Danny und Kael'thar hatten ihr Tempo verringert, erschöpft von den jüngsten Ereignissen. Doch es war nicht nur die körperliche Anstrengung, die an ihnen zehrte. Beide waren still, jeder von ihnen in seine Gedanken vertieft.

Kael'thar blieb schließlich stehen und drehte seinen Kopf leicht zur Seite. „Hörst du das?"

Danny lauschte. Es war ein kaum wahrnehmbares Murmeln, das aus den Tiefen des Waldes zu kommen schien. Die Worte waren unverständlich, doch sie schienen etwas in ihm zu berühren – etwas, das ihn zugleich anzog und warnte.

„Es sind die Stimmen," sagte Kael'thar leise. „Der alte Wald ist durchdrungen von Erinnerungen. Es heißt, dass er die Vergangenheit bewahrt und sie jenen zuflüstert, die bereit sind zuzuhören."

Danny schluckte und sah sich um. „Meinst du, das ist gefährlich?"

Kael'thar schüttelte den Kopf. „Nicht unbedingt. Aber die Stimmen können dich beeinflussen, dich zwingen, dich mit Dingen auseinanderzusetzen, die du lieber vergessen würdest. Für manche ist das heilsam. Für andere… nicht."

Danny nickte langsam. Er hatte sich seiner Vergangenheit in den letzten Monaten gestellt, doch er wusste, dass es noch viele ungelöste Fragen und Ängste gab, die tief in ihm schlummerten.

Die Flüsternden Bäume

Sie setzten ihren Weg vorsichtig fort, doch je tiefer sie in den Wald eindrangen, desto lauter wurden die Stimmen. Es war, als würde der Wald selbst lebendig werden, die Bäume sich bewegen und ihre Geheimnisse teilen.

Danny begann, einzelne Worte zu erkennen. „Versagen… Hoffnung… Verrat…" Die Stimmen schienen ihn zu rufen, als würden sie seine innersten Gedanken spiegeln.
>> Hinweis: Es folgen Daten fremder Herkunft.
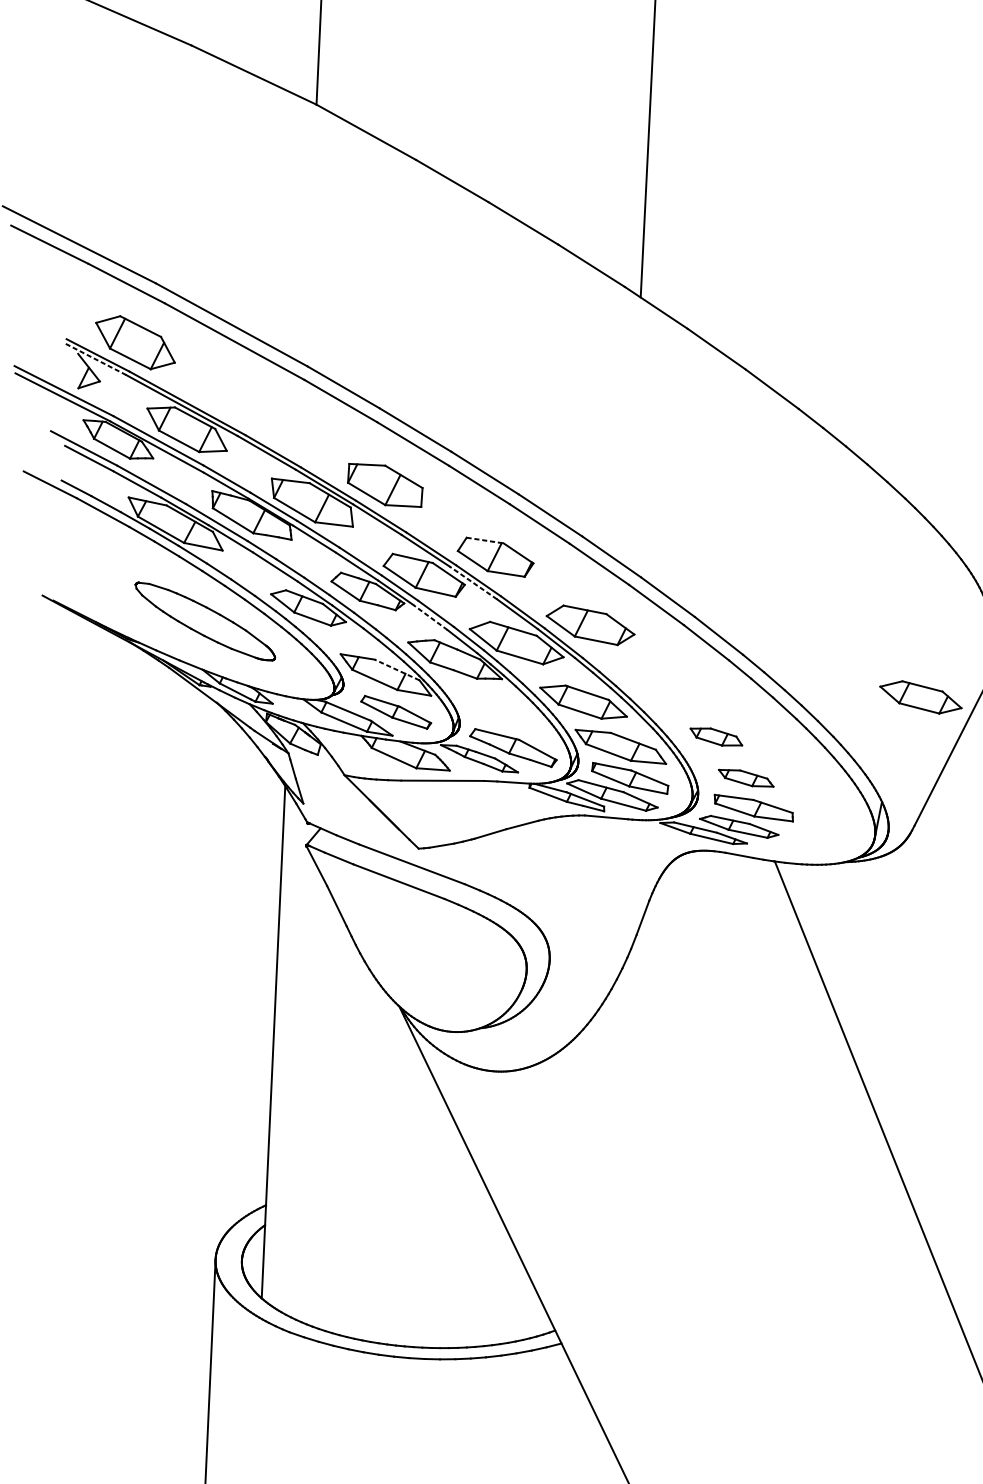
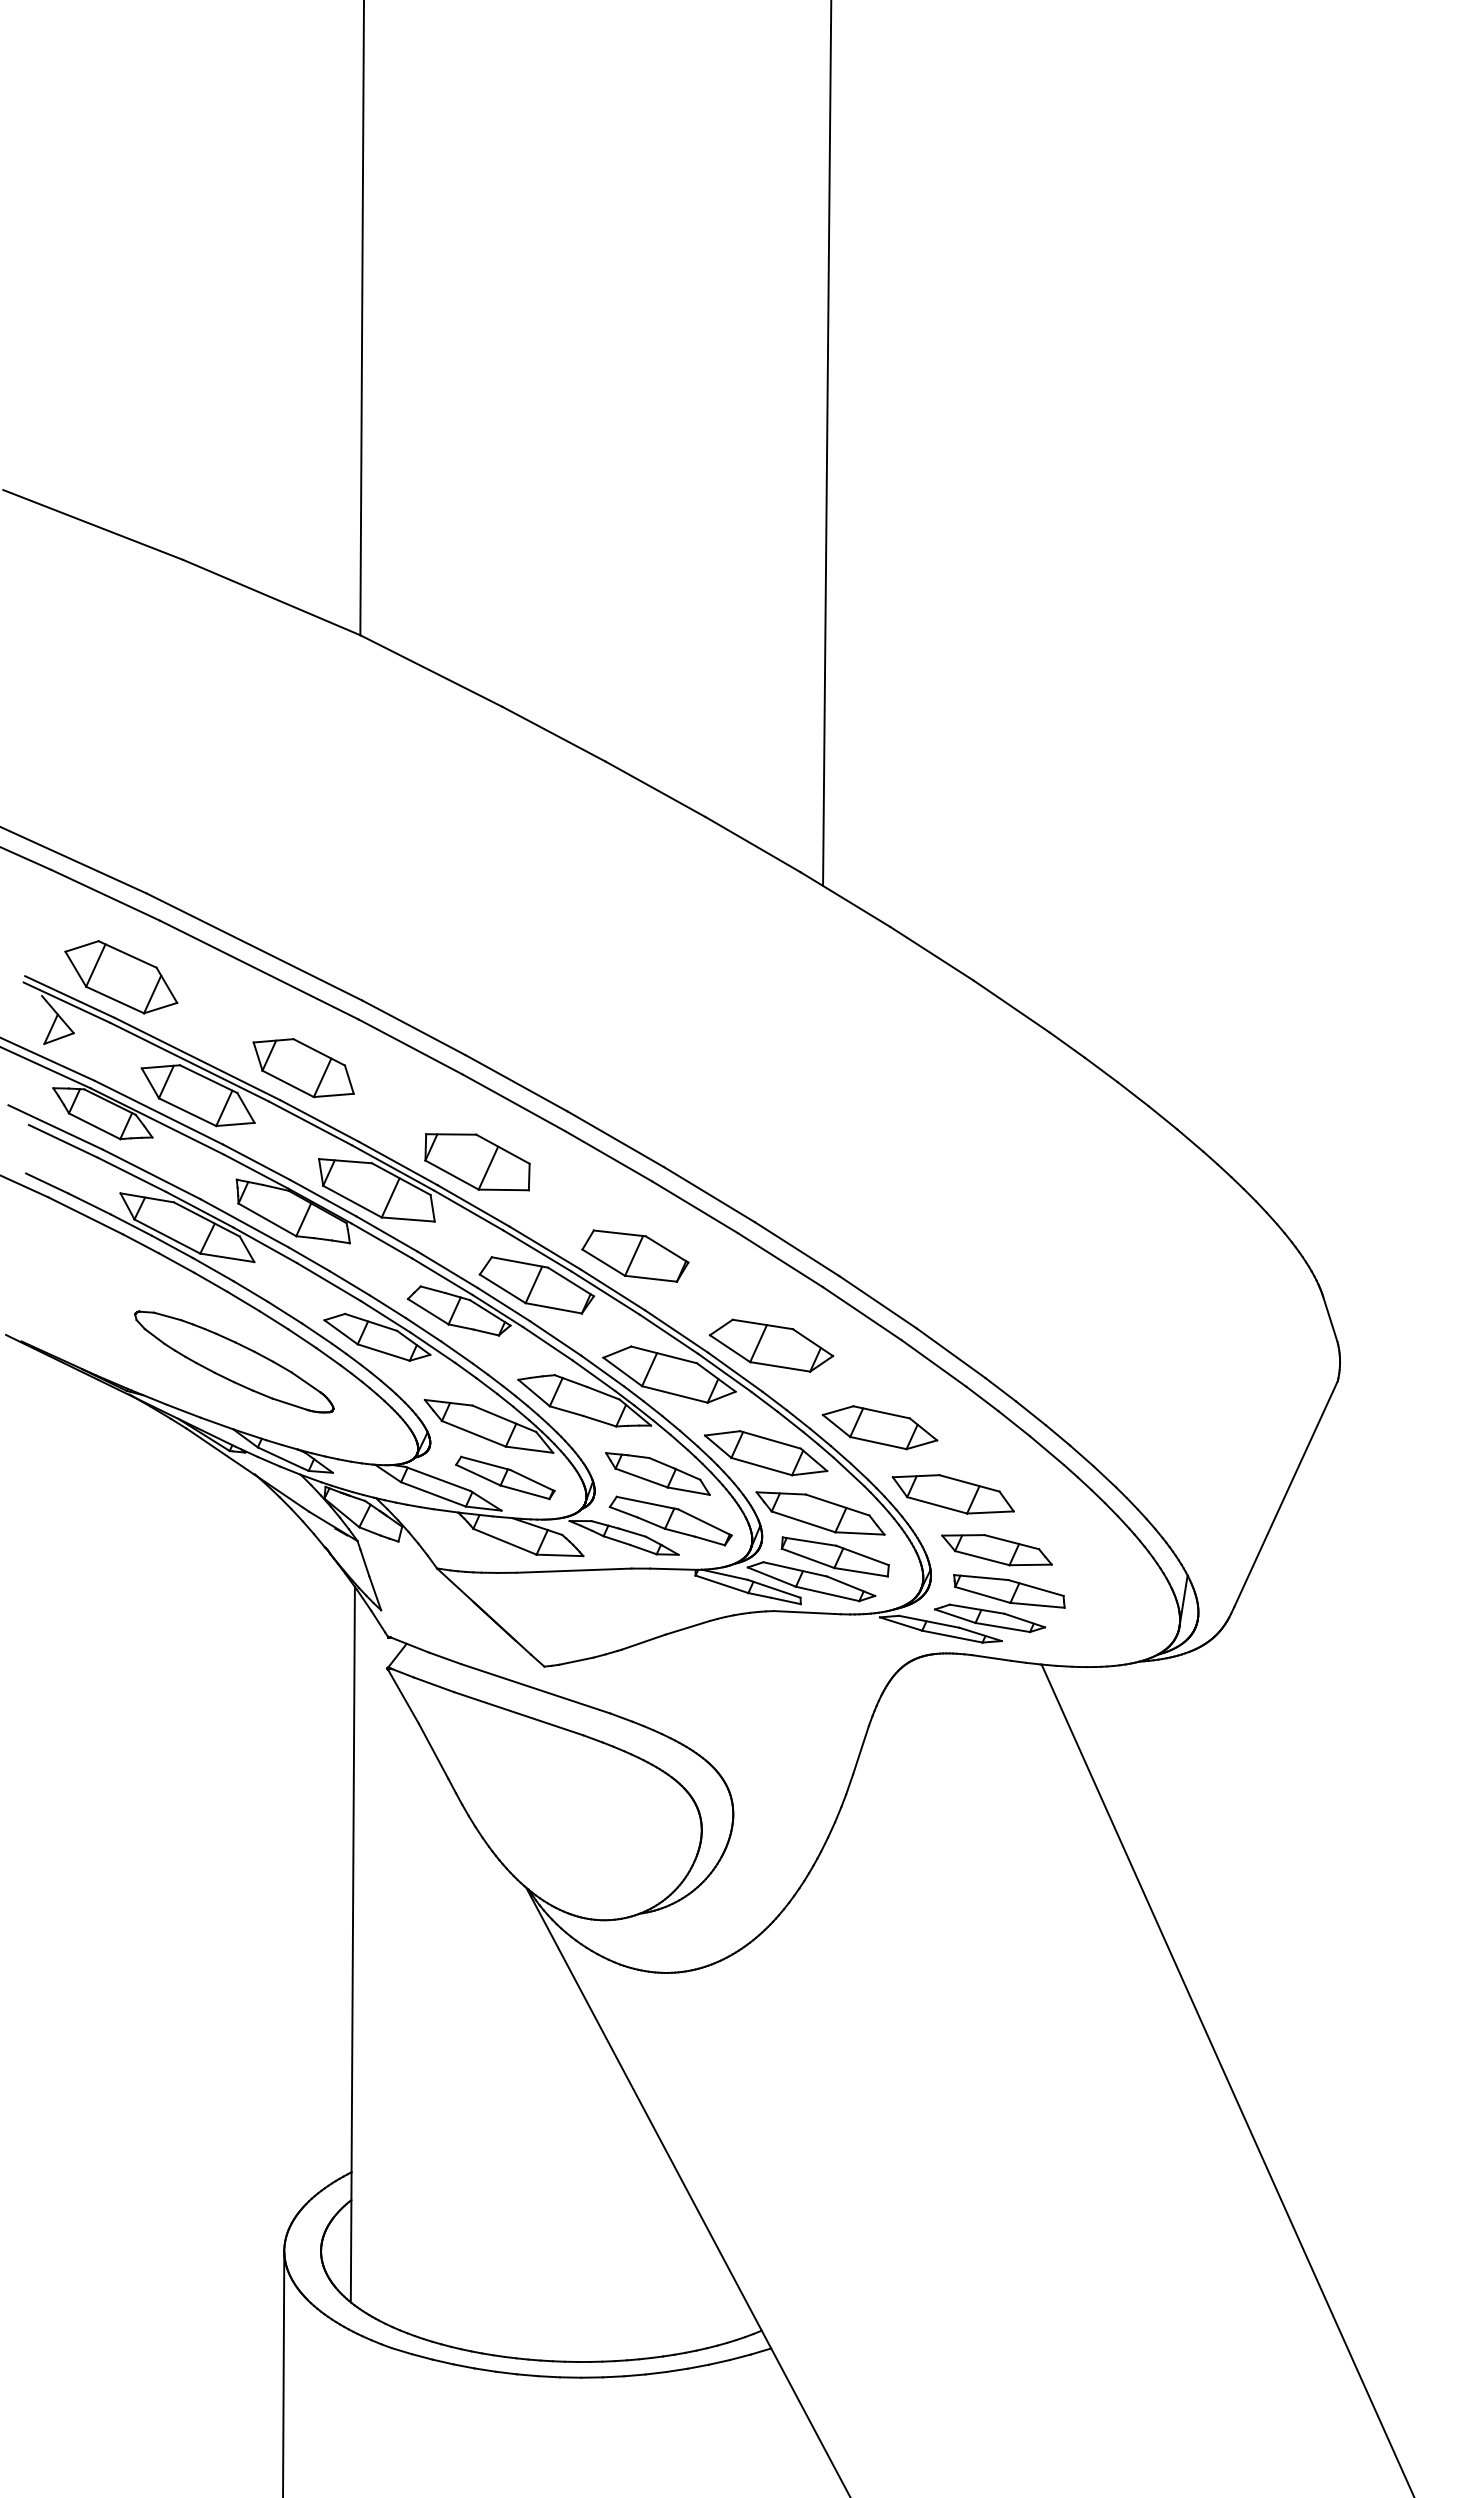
line: (96, 359) -> (67, 1002), dashed -> solid
part: (263, 413) -> (303, 1068), added
line: (485, 540) -> (620, 1233), dashed -> solid
line: (473, 582) -> (605, 1292), dashed -> solid
line: (430, 617) -> (547, 1343), dashed -> solid
line: (397, 669) -> (504, 1418), dashed -> solid
part: (920, 697) -> (879, 1427), moved
part: (505, 713) -> (657, 1473), added
part: (715, 737) -> (952, 1494), size x1.67
part: (745, 778) -> (996, 1550), size x1.43

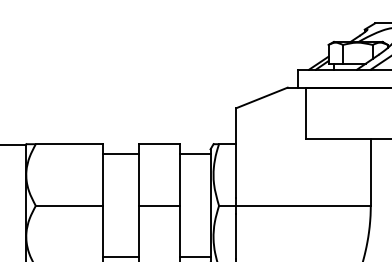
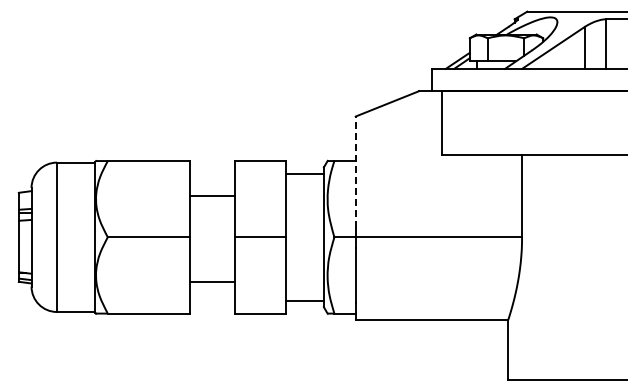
line: (236, 153) -> (355, 172), solid -> dashed
line: (120, 154) -> (212, 195), moved
line: (120, 256) -> (212, 281), moved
Kael'thar beobachtete ihn aufmerksam. „Bleib bei dir, Danny. Die Stimmen sind ein Spiegel, nicht die Wahrheit. Sie zeigen dir nur, was bereits in dir ist."

Doch Danny konnte sich nicht abwenden. Die Worte wurden klarer, und plötzlich sah er Bilder vor seinem inneren Auge – Szenen aus seiner Kindheit und Jugend, die er längst vergessen oder verdrängt hatte.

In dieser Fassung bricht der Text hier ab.